- Genre: Soap opera
- Written by: Haider Ali
- Screenplay by: Haider Ali MD. Amin BMD Ali Dialogue MD. Amin BMD Ali
- Directed by: Haider Ali Assistant director Ganesh Murusamy
- Starring: A. Panneeirchelvam; Puravalan Narayanasamy; Jenani; Jaynesh; Magalakshmi; Brendon Kuah; Rubini; Vimala Velu;
- Theme music composer: Shabir
- Country of origin: Singapore
- Original language: Tamil
- No. of episodes: 43

Production
- Producer: Menaka Krishnasamy
- Editors: G. Saravanan; Sri Venkatragavan;
- Camera setup: Multi-camera
- Running time: approx. 22–24 minutes per episode

Original release
- Network: MediaCorp Vasantham
- Release: 16 January – 30 March 2017

= Alaipayuthey (TV series) =

Indian Tamil-language soap opera

Alaipayuthey is a 2017 Singaporean Tamil-language soap opera starring A. Panneeirchelvam, Puravalan Narayanasamy, Jenani, Jayaganesh, Magalakshmi Sudarsanan, Brendon Kuah, Rubini and Vimala Velu. It aired every Monday through Thursday at 10:30PM (SST) on MediaCorp Vasantham from 16 January 2017 to 30 March 2017 for 43 episodes. It replaced Masala. The show's final one-hour episode aired Thursday 30 March 2017 at 10:00 PM SST.

==Synopsis==
The story revolves around Ratnam, his wife Malar and his three children, Haresh, Hashwini and Akshara, each having their own struggles in their life journey. Problems arise when Malar disapproves of Hashwini's boyfriend, Brandon due to his race. Knowing that the tension will soon potentially divide the family, Haresh agrees to marrying Kamini, his cousin. Meanwhile, Hashwini gets married without her mother's presence. Then, Ratnam meets his ex-girlfriend whom his father had rejected when he was younger. He finds out that she's working as a counselor in Askhara's university, and starts talking to her. Akshara too faces problems in university with her friends Prem, Kavin and Shwetha. She also finds out she has had brain tumor for some time already. Furthermore, Haresh falls in love with another girl, Shalini, and is stuck between Kamini and her. How all the characters deal with their own problems as a family, fight for their loves and learn lessons in the journey of life forms the rest of the plot for the story.

==Cast==
===Main cast===
- A. Panneeirchelvam
- Puravalan Narayanasamy
- Jaenani Netra
- Jaynesh
- Magalakshmi Sudarsanan
- Brendon Kuah
- Rupini Anbalagan
- Vimala Velu

===Supporting cast===
- Laavenya
- Shawn Sathiya
- Dhurga
- Poovani
- Mohamed Anis
- Santhi
- Stephen Zecharaiah
- Saravanan
- Kartik
- Parathabini
- k.
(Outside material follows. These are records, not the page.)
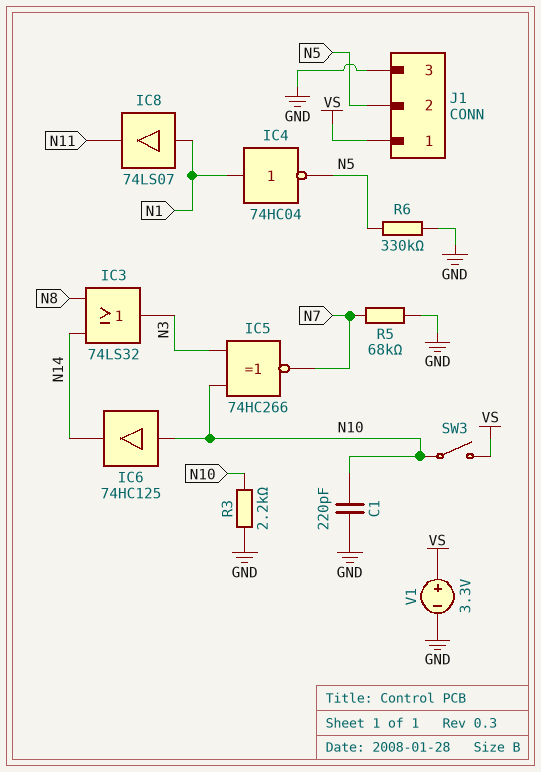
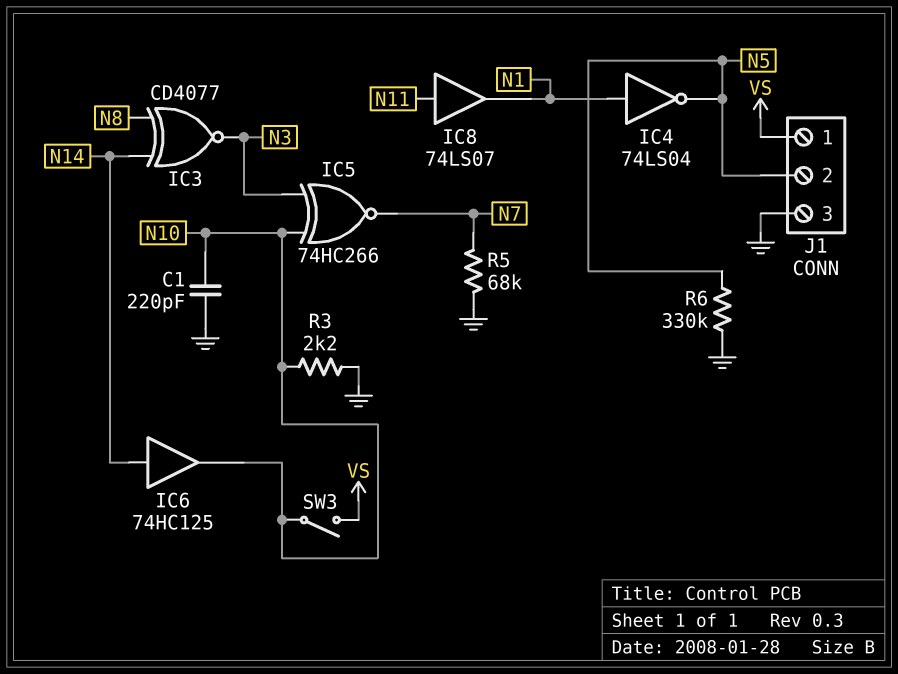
IC3: OR 74LS32 (in N8, in N14, out N3) -> XNOR CD4077 (in N8, in N14, out N3)
IC4: NOT 74HC04 (in N1, out N5) -> NOT 74LS04 (in N1, out N5)
IC6: buffer 74HC125 (in N10, out N14) -> buffer 74HC125 (in N14, out N10)
IC8: buffer 74LS07 (in N1, out N11) -> buffer 74LS07 (in N11, out N1)
V1: 3.3V (plus VS, minus GND) -> none

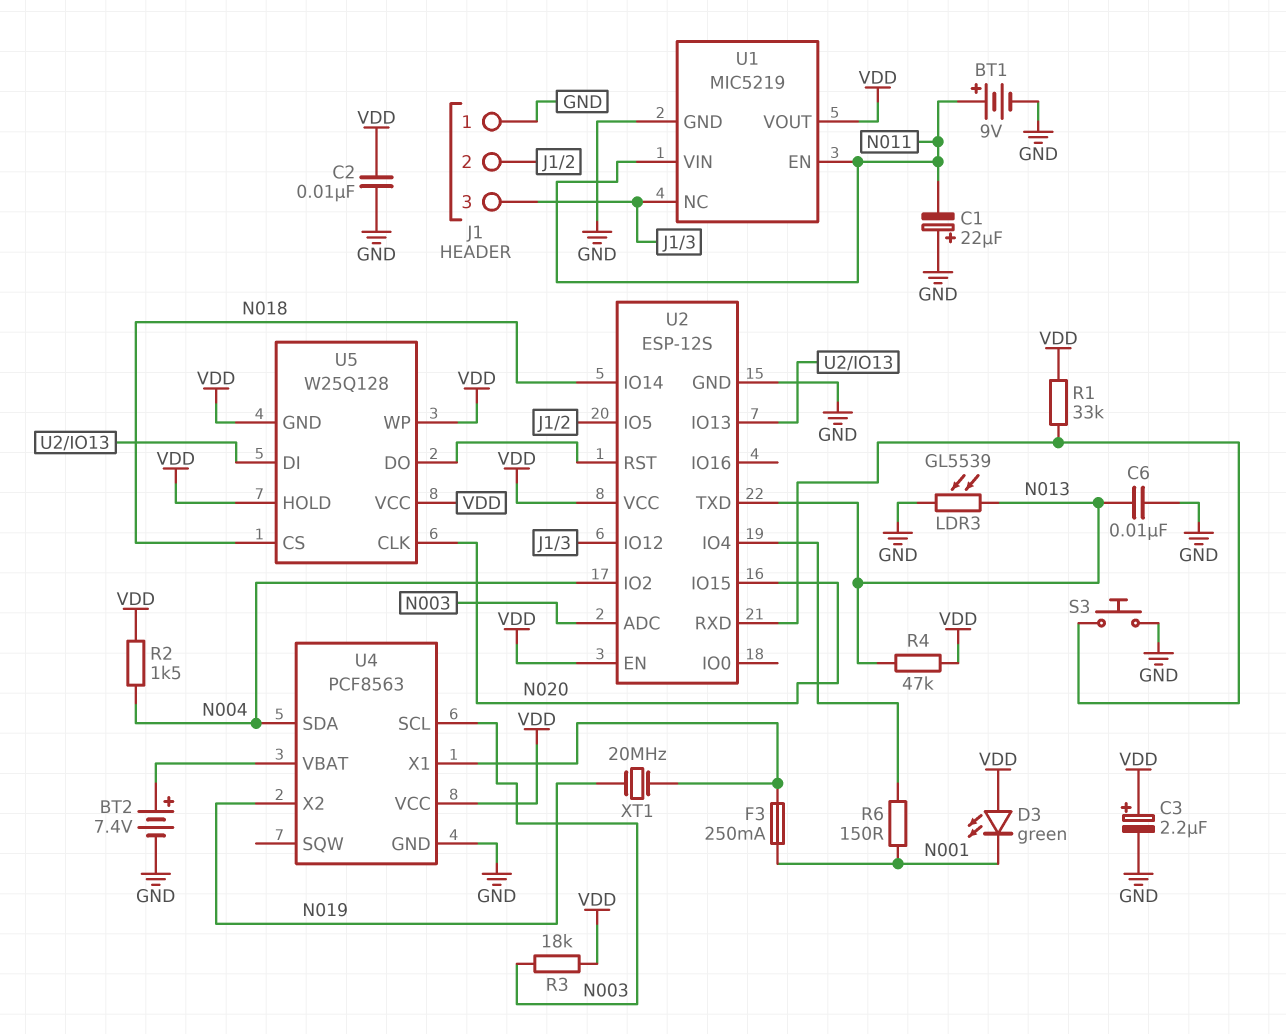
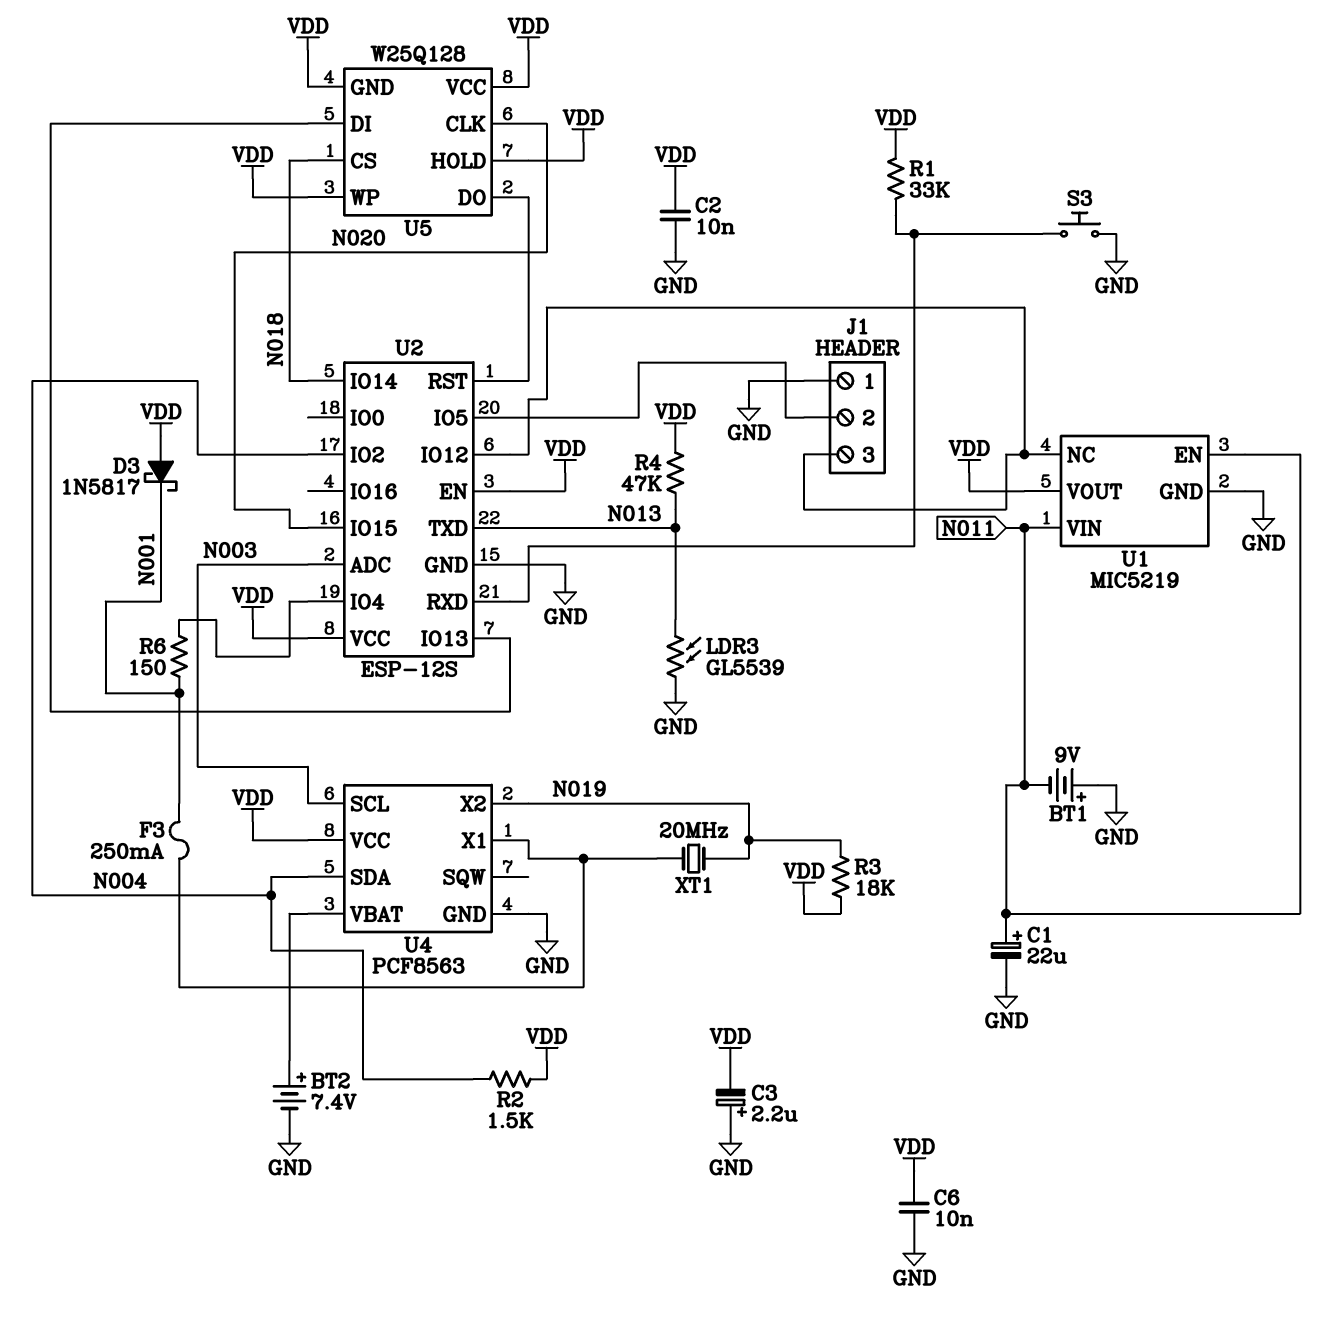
BT1: 9V (plus N011, minus GND) -> 9V (plus GND, minus N011)
C1: 22uF (plus GND, minus N011) -> 22uF (plus N011, minus GND)
C3: 2.2uF (plus VDD, minus GND) -> 2.2uF (plus GND, minus VDD)
C6: 10nF (GND, N013) -> 10nF (GND, VDD)
D3: LED green (A VDD, K N001) -> schottky 1N5817 (A VDD, K N001)
R3: 18k (N003, VDD) -> 18k (N019, VDD)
Dayanithi
- S. Mogene Priya
- Michale
- Andrew Thio
- Sharon Tan

==Production==
The drama was written and directed by Haider Ali, Assistant director by Ganesh Murusamy, screenplay by Haider Ali and MD. Amin BMD Ali, Dialogue by MD. Amin BMD Ali and producer by Menaka Krishnasamy.

==Original soundtrack==

===Title song===
It was written by lyricist Parthiban and Seetharaman, composed Shabir sung by Rita Thyagarajan and Shabir.

===Soundtrack===

Track list
| No. | Title | Lyrics | Music | Singer(s) | Length |
|---|---|---|---|---|---|
| 1. | "Paravai Podum Osai Thane (பறவை போடும் ஓசை தானே) Title Song" | Parthiban, Seetharaman | Shabir | Rita Thyagarajan, Shabir |  |
| 2. | "Thula Thattil (துலா தட்டில்)" | Oviya | Satthia | Deepak | 1:28 |

==Broadcast==
Series was released on 16 January 2017, on Mediacorp Vasantham. It aired in Singapore and Malaysia on Mediacorp Vasantham, its full-length episodes and released its episodes on their app Toggle, a live TV feature was introduced on Toggle with English and Tamil subtitles.